Exchange traded funds, baskets of securities that trade on an exchange like stocks, may soon be coming to a 401(k) plan near you.
Last month XTF, a New York-based asset manager specialising in tactical asset allocation portfolios composed of ETFs, introduced nine new low-cost, ETF-based mutual fund portfolios. Meanwhile, WisdomTree Investments, the Delaware-based ETF provider, recently opened a new business unit dedicated to bringing ETFs to defined-contribution programmes.

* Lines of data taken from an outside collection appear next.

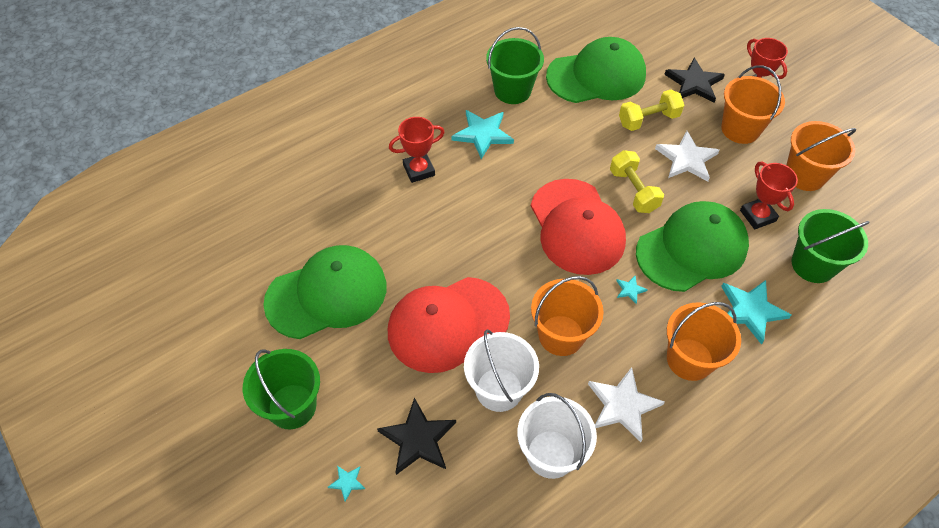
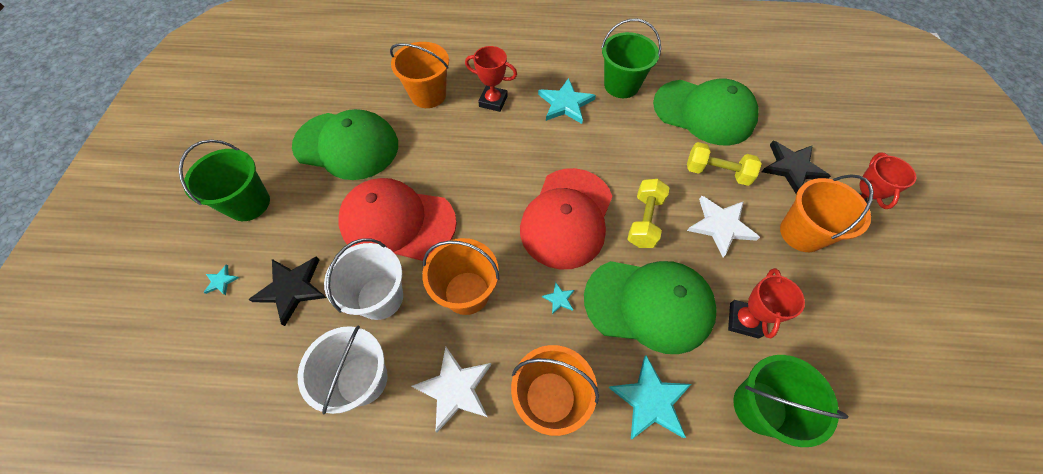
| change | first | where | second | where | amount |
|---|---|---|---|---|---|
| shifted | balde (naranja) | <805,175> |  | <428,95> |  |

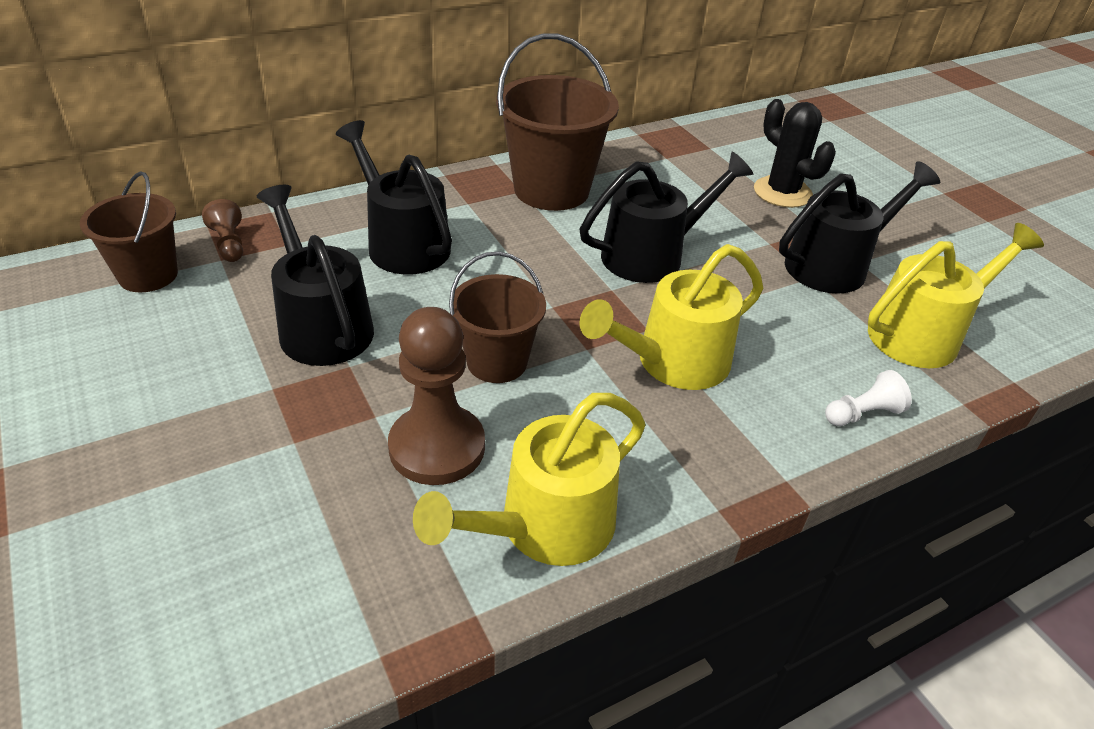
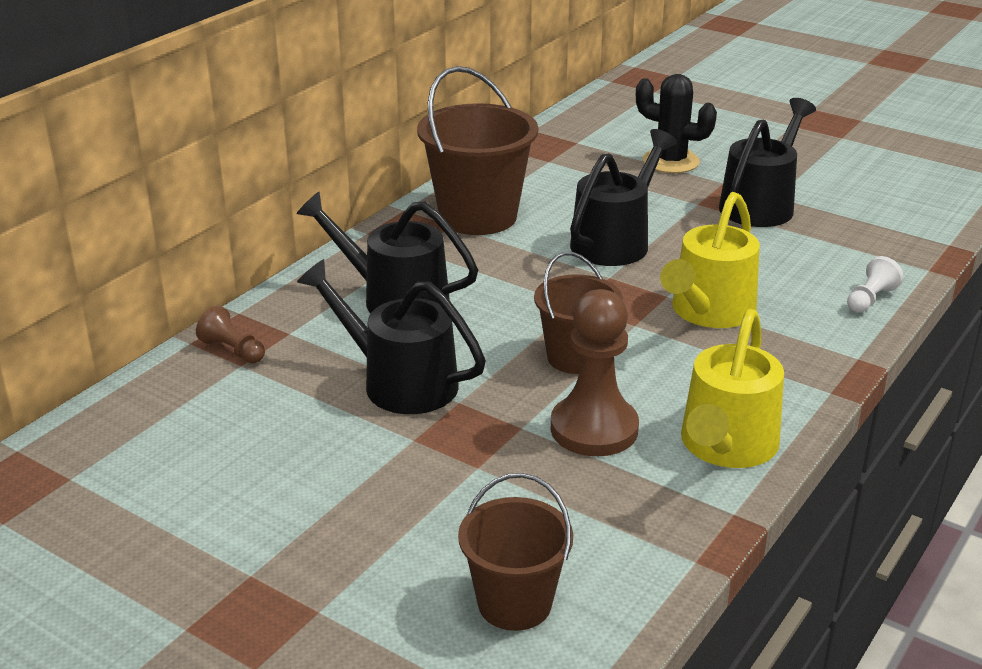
| change | first | where | second | where | amount |
|---|---|---|---|---|---|
| shifted | balde (marrón) | <148,275> |  | <514,603> |  |
| gone | regadera (amarillo) | <923,334> |  |  |  |

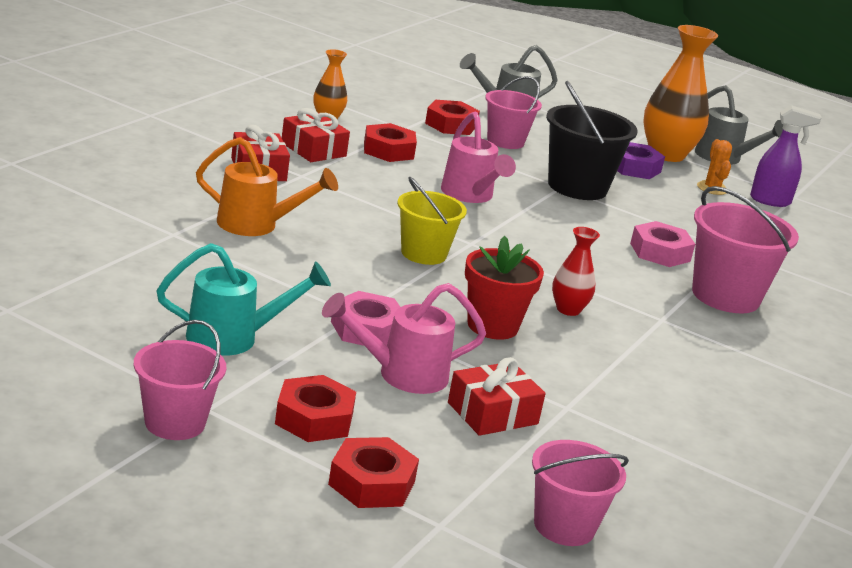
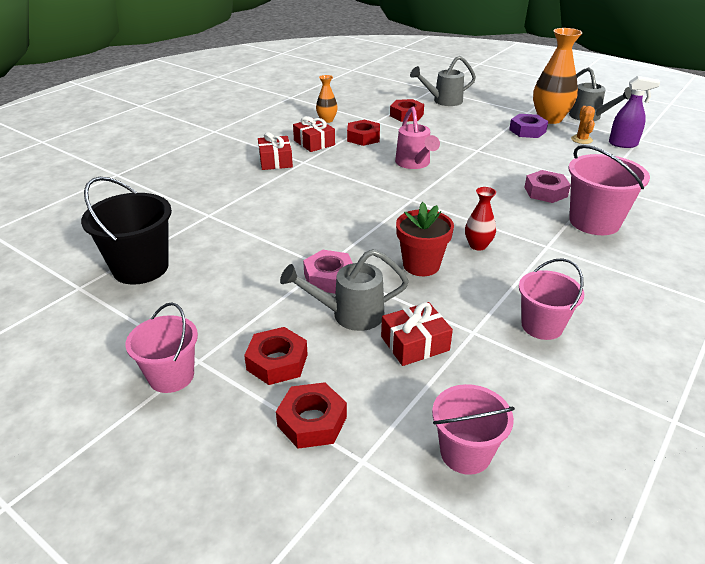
| change | first | where | second | where | amount |
|---|---|---|---|---|---|
| shifted | balde (negro) | <577,187> |  | <140,268> |  |
| repainted | regadera (rosa) | <402,375> | regadera (gris) | <349,315> |  |
| shifted | balde (rosa) | <505,141> |  | <542,326> |  |
| gone | regadera (turquesa) | <233,338> |  |  |  |
| gone | regadera (naranja) | <256,225> |  |  |  |
| gone | balde (amarillo) | <423,253> |  |  |  |

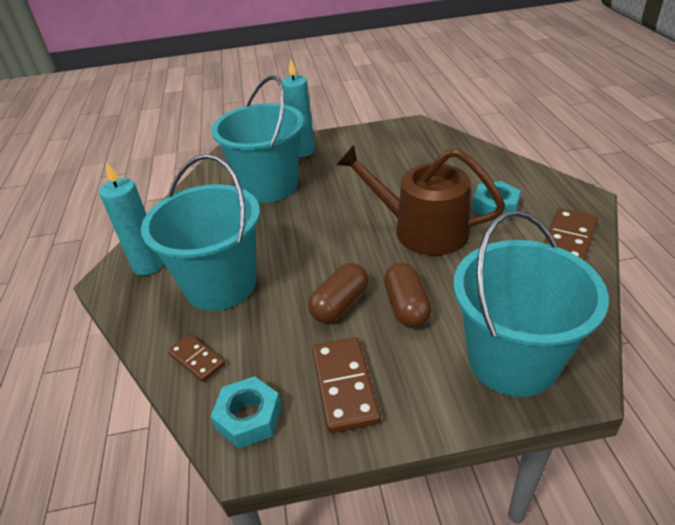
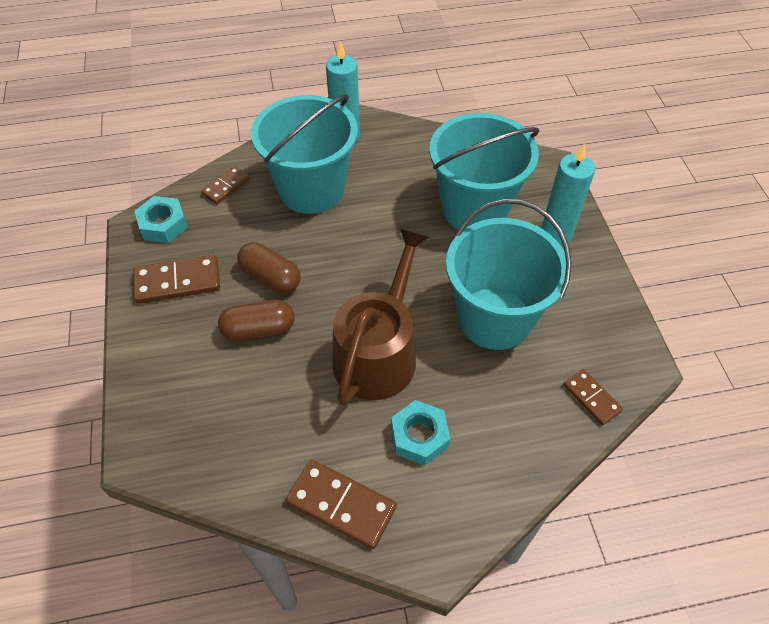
| change | first | where | second | where | amount |
|---|---|---|---|---|---|
| shifted | balde (turquesa) | <512,360> |  | <494,318> |  |
| new |  |  | ficha de dominó (marrón) | <591,398> |  |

ETFs have been some of the hottest investment vehicles going in recent years. The sheer number of ETFs on the market has rocketed from 81 in 2001 to 432 today, according to the Investment Company Institute, the mutual fund industry body. Over that same period, assets within ETFs have increased 421 per cent to more than $433bn today.
Al Shemtob, the newly appointed director of retirement services for WisdomTree, describes ETFs as the “perfect building blocks for 401(k) plans”.
“When 401(k) plans first started out, they were the province of separately managed accounts, fixed income products and annuity product, then mutual funds came on the scene. We’re at the next plateau and I am hopeful that in 10 or 15 years, ETFs will have the lion’s share of the 401(k) market,” he says.
Michael Woods, chief executive officer of XTF, agrees. “The retirement market is something that can benefit greatly from the low fees, transparency and stability that ETFs offer, and providing our portfolios to plan managers is the next step in our evolution and that of the ETF industry,” he says.
While observers say adding ETFs to 401(k) programmes would undoubtedly transform the way Americans save for retirement, they warn that these companies face significant operational, structural and educational challenges.
Owen Concannon, a senior analyst at Financial Research Corporation, the Boston-based data company, says that because mutual funds are so entrenched in the $2,500bn 401(k) market, it will be hard to convince plan sponsors to seek out an alternative investment option. “Everyone understands mutual funds and all the technology is built around them. It’s certainly going to be an uphill battle for ETFs,” he says.
About 40 per cent of the $2,500bn in total 401(k) assets is invested in mutual funds, according to figures from the US Federal Reserve.
Mr Shemtob acknowledges that going up against the all-mighty mutual fund will be a challenge.
“One of our biggest hurdles is the fact that a lot of plan sponsors and participants don’t understand what ETFs are,” he says. “It’s an education process. We need to explain what they are, but I don’t expect [them] to be immediately received.”
A second potential difficulty in bringing ETFs to the defined contribution market is that many of their attributes are not as applicable to 401(k) plans. Take their capacity for intra-day trading, for instance.
ETFs are priced like stocks and traded throughout the day, enabling investors to dash in and out of the market while also using stop and limit orders. But this is not necessarily a benefit to investors in 401(k) plans.
In addition, because ETFs trade on a stock exchange, they also have tax advantages. The reasons have to do with the fact that, unlike mutual funds, ETFs do not need to sell their holdings to meet shareholder redemptions, helping to minimise capital gains distributions. But, again, this advantage is not particularly significant to tax-deferred 401(k) plans.
“ETFs are very flexible, but in 401(k) plans you don’t need that much flexibility because the money basically just sits there,” says David Wray, president of the Profit-Sharing/401(k) Council of America (PSCA), an association of companies that sponsor 401(k) plans.
“ETF providers are going to have to demonstrate that they provide superior outcomes over traditional index mutual funds. Companies make changes to their existing programmes with deliberation and any change is going to be slow.”
Costs are another stumbling block. Since ETFs are bought and sold like stocks, investors pay broker commissions for each trade. WisdomTree is working to resolve this issue by bundling transactions across plans and participants, so that trading expenses are spread.
“The goal is to make ETFs trade in a manner so that trading and broking costs are a non-issue,” says Bruce Lavine, chief operating officer at WisdomTree. “The cost of trading has already come down so dramatically in the past five years that it’s not a hurdle.”
John Cooper, director of business development at Aim, which distributes PowerShares, is also sanguine about ETFs’ prospects in the 401(k) market. He points out that while it might appear that competing with traditional mutual funds is insurmountable, there is no reason why investors should have to choose between them. “It’s not an either or proposition,” he says. “ETFs and mutual funds are a very good complement to each other.”